Village and civil parish in Dorset, England

Compton Valence is a small village and civil parish in the county of Dorset in southern England. It lies approximately 7 mi west of the county town Dorchester. It is sited at the head of a narrow valley, formed by a small tributary of the River Frome, and is surrounded by the hills of the Dorset Downs, which has led to it having been described as "a pocket of habitation in the downs." Dorset County Council estimate that in 2013 the population of the parish was 50.

==Parish church==
The parish church has a 15th-century tower, but the rest of the building was rebuilt in 1838–1839 by Benjamin Ferrey. The church is a Grade II* listed building.

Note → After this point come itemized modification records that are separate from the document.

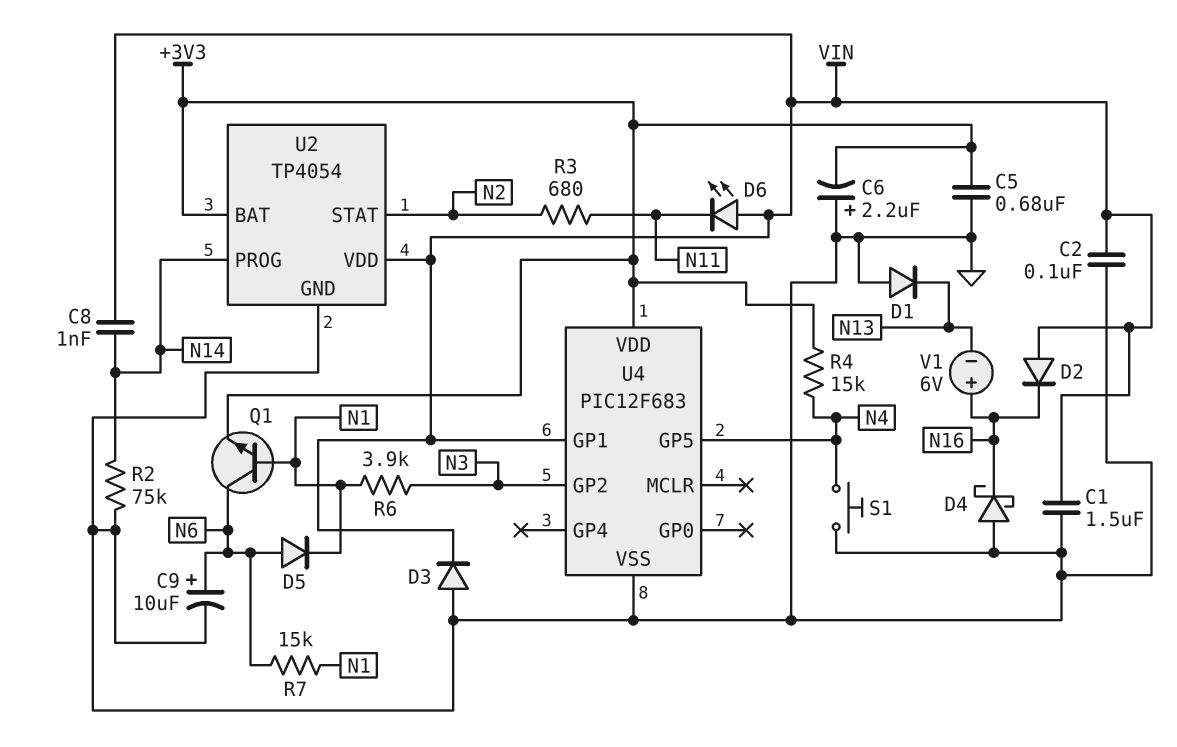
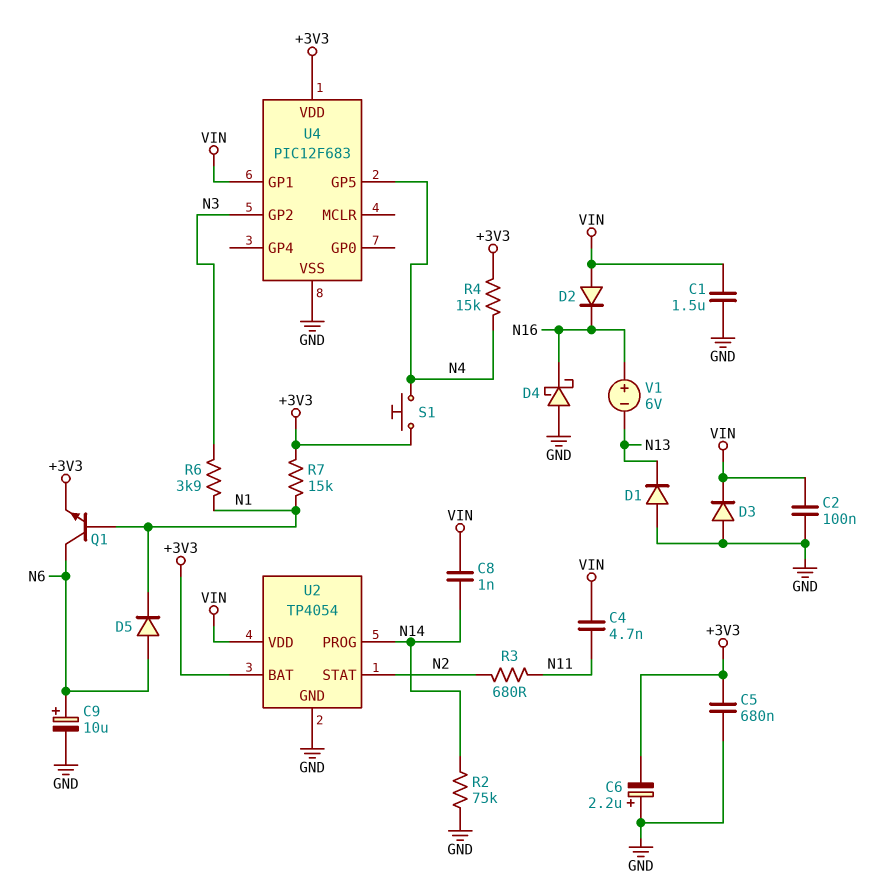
C4: none -> 4.7nF (N11, VIN)
D6: LED (A VIN, K N11) -> none
R7: 15k (N1, N6) -> 15k (+3V3, N1)
S1: button (GND, N4) -> button (+3V3, N4)

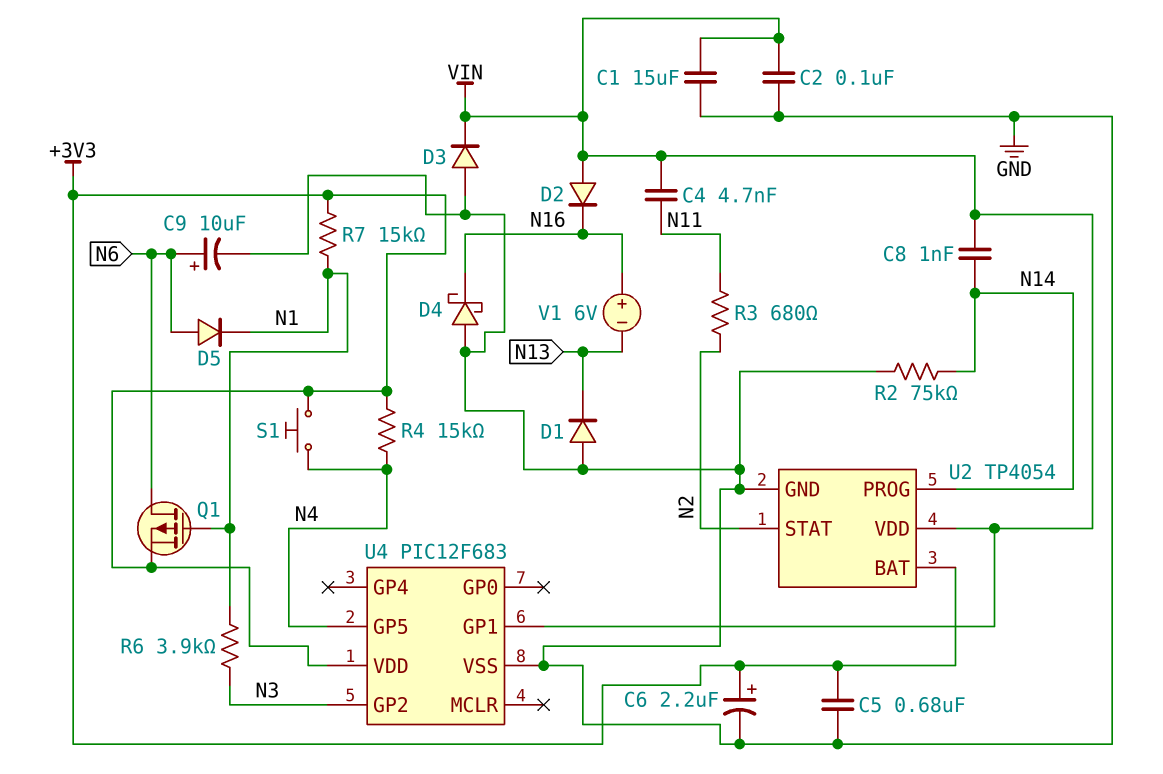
C1: 1.5uF (GND, VIN) -> 15uF (GND, VIN)
C6: 2.2uF (plus GND, minus +3V3) -> 2.2uF (plus +3V3, minus GND)
Q1: NPN (B N1, C N6, E +3V3) -> PMOS (G N1, D N6, S +3V3)

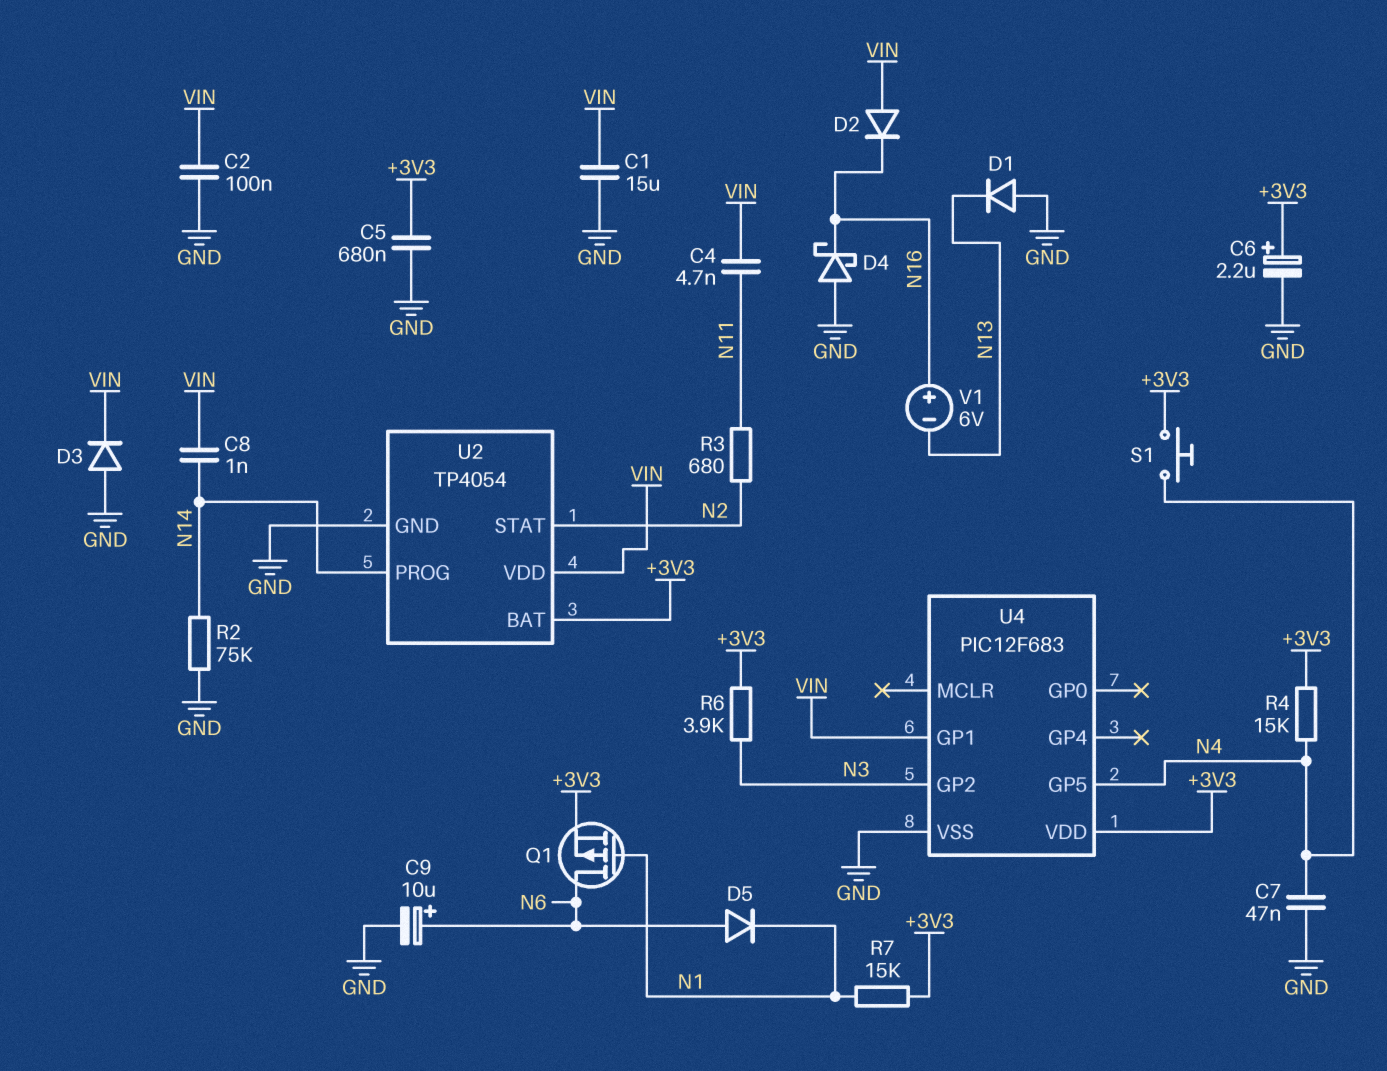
C7: none -> 47nF (GND, N4)
R6: 3.9k (N1, N3) -> 3.9k (+3V3, N3)

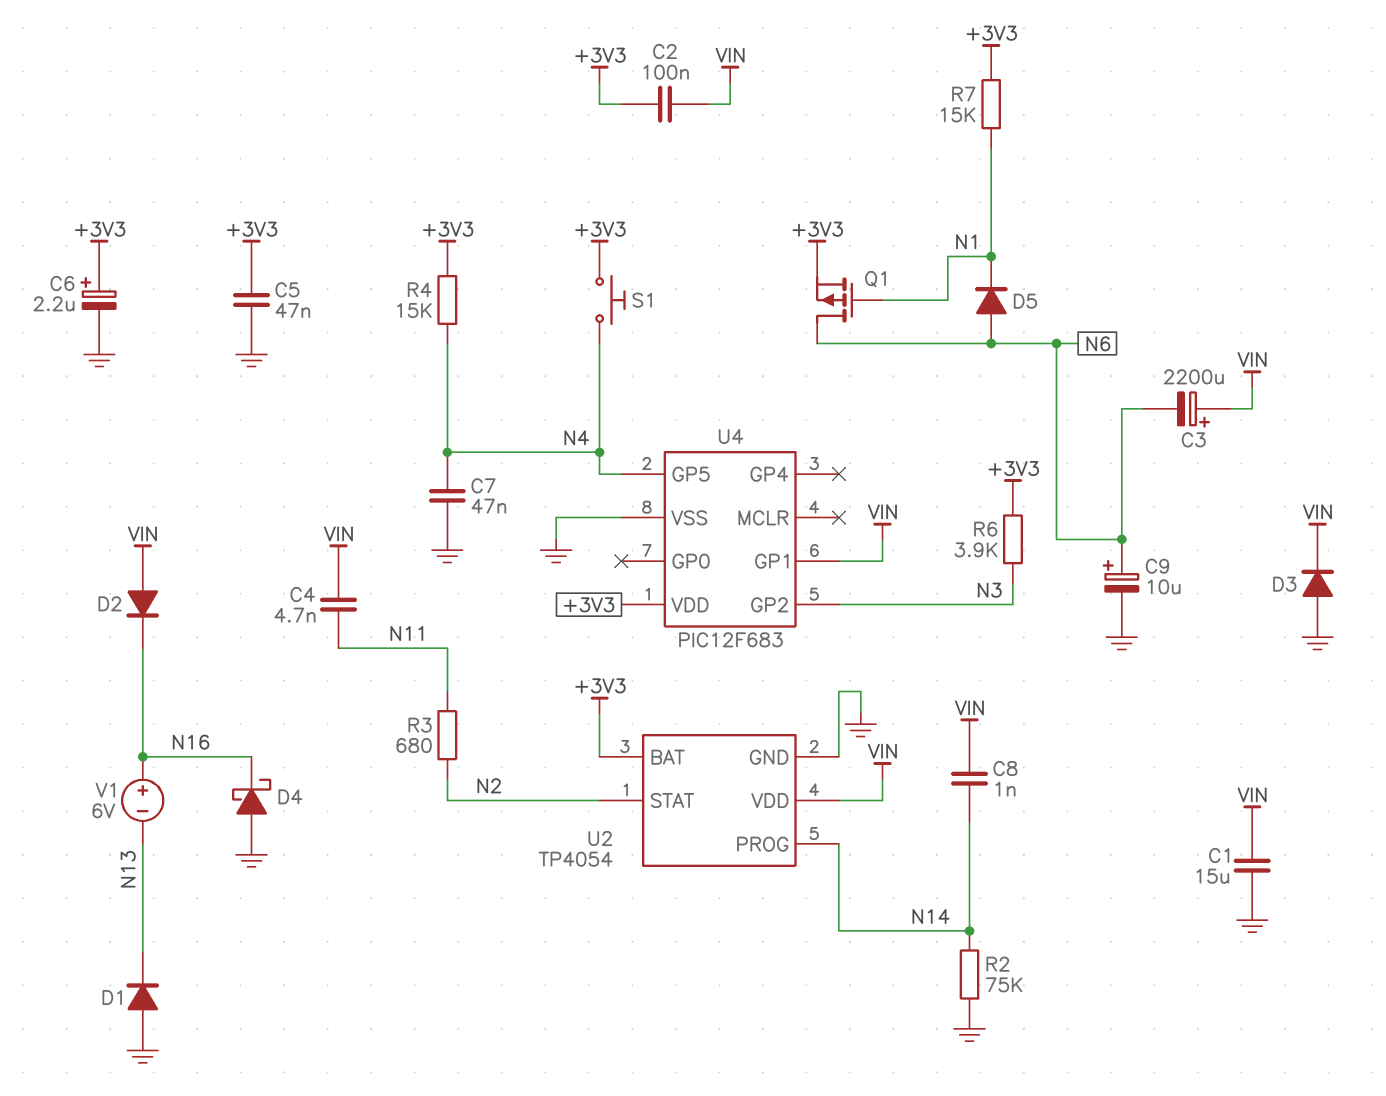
C2: 100nF (GND, VIN) -> 100nF (+3V3, VIN)
C3: none -> 2200uF (plus VIN, minus N6)
C5: 680nF (+3V3, GND) -> 47nF (+3V3, GND)

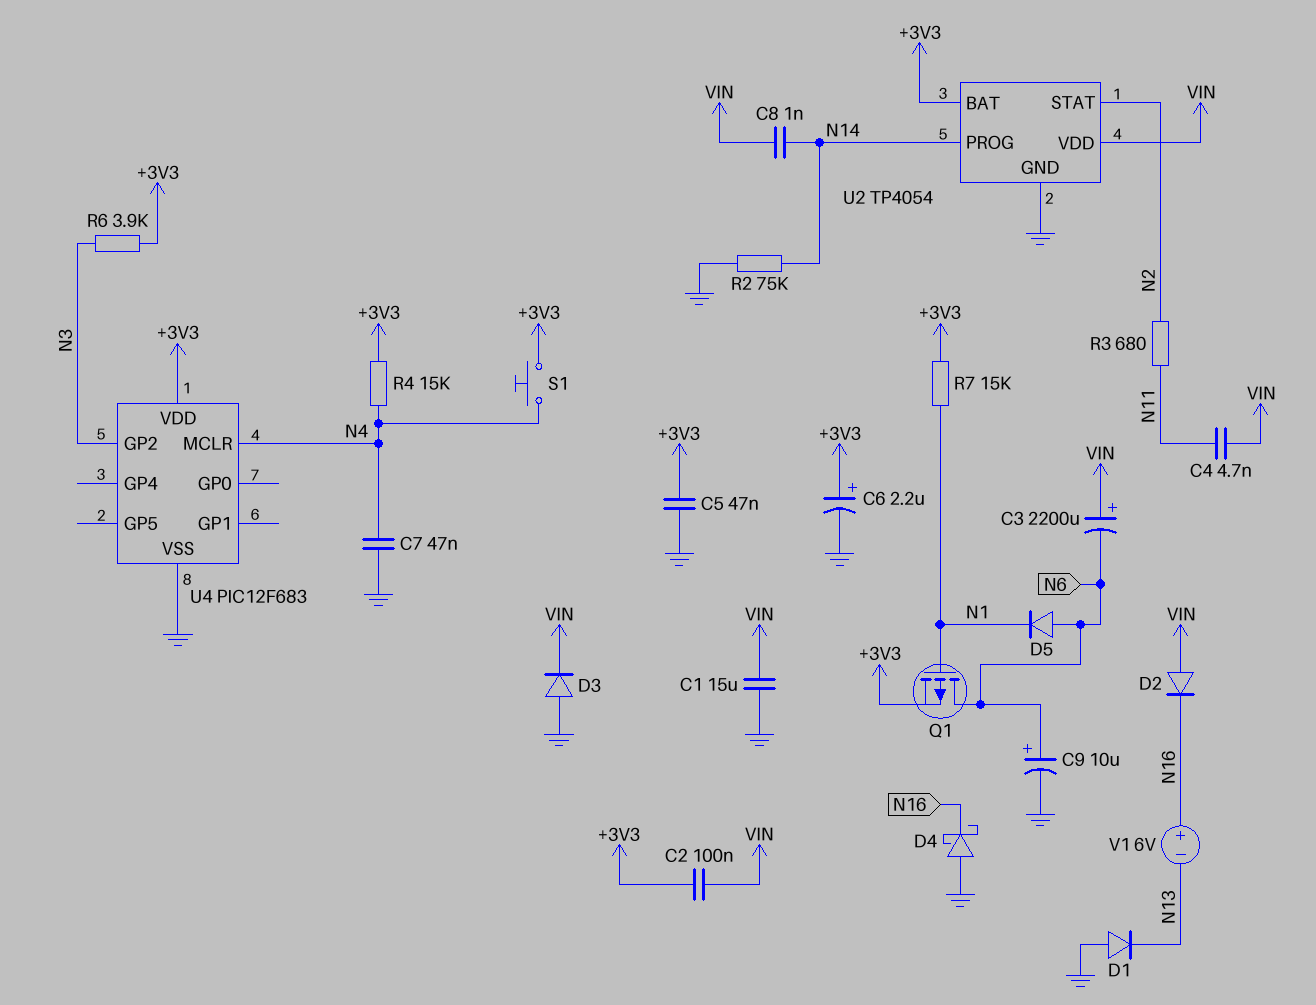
U4 pin GP1: VIN -> none
U4 pin GP5: N4 -> none
U4 pin MCLR: none -> N4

Architectural guidebooks also discuss the church and its 19th-century rebuilding. A video feature on the village church draws attention to the Gothic Revival character of the rebuilding and discusses the church organ and its restoration, presenting the building as an example of Victorian medievalising design that can appear older than it is.

==Geology==
The locality is known to geologists for the 'Compton Valence Dome', arising from the local upcoming of the chalk strata. The core of this geological structure has been eroded to reveal the older underlying Middle Jurassic mudstones. It lies astride the Wynford Fault and is thought to arise from a complex intersection of faults in the area.

==Local note==
Compton Valence is known locally for its display of snowdrops, which fill the road verges in late winter.

==Ownership==
In the 19th century, the parish is described as being held largely as a single estate, associated with the Williams family of Bridehead (Littlebredy), who also funded aspects of the 19th-century rebuilding of the parish church. Dorset Life also reports that in the 1950s much of the parish, including the church and village hall, was bought from Sir Philip Williams by Wynford Eagle farmer William Noel (“Tim”) Chick, with the Chick family continuing to farm in the parish.

Estate records for the Bridehead estate (including material relating to Compton Valence) are held by the Dorset History Centre.

==Local finds==
A notable object recorded from the parish is a Tudor-period silver-gilt mariner’s (boatswain’s) whistle incorporating a set of grooming/toilet implements, dated to c. 1500–1600 and recorded as a findspot from Compton Valence, Dorset. The find was reported as Treasure (Portable Antiquities Scheme / Treasure number DOR-465CA6 / 2021T415) and was acquired by the British Museum through the Treasure Act in February 2025; it is catalogued as museum number 2025,8007.1.
In curator’s comments, the British Museum notes comparators for whistles combined with grooming implements among high-status 16th-century objects (including examples recorded in inventories of Henry VIII), but adds that—given the absence of primary evidence for silver or silver-gilt examples of this specific type—a royal or elite ownership context for the Compton Valence find is considered unlikely; it is therefore interpreted as a silver-gilt object emulating elite gold examples for a wider market.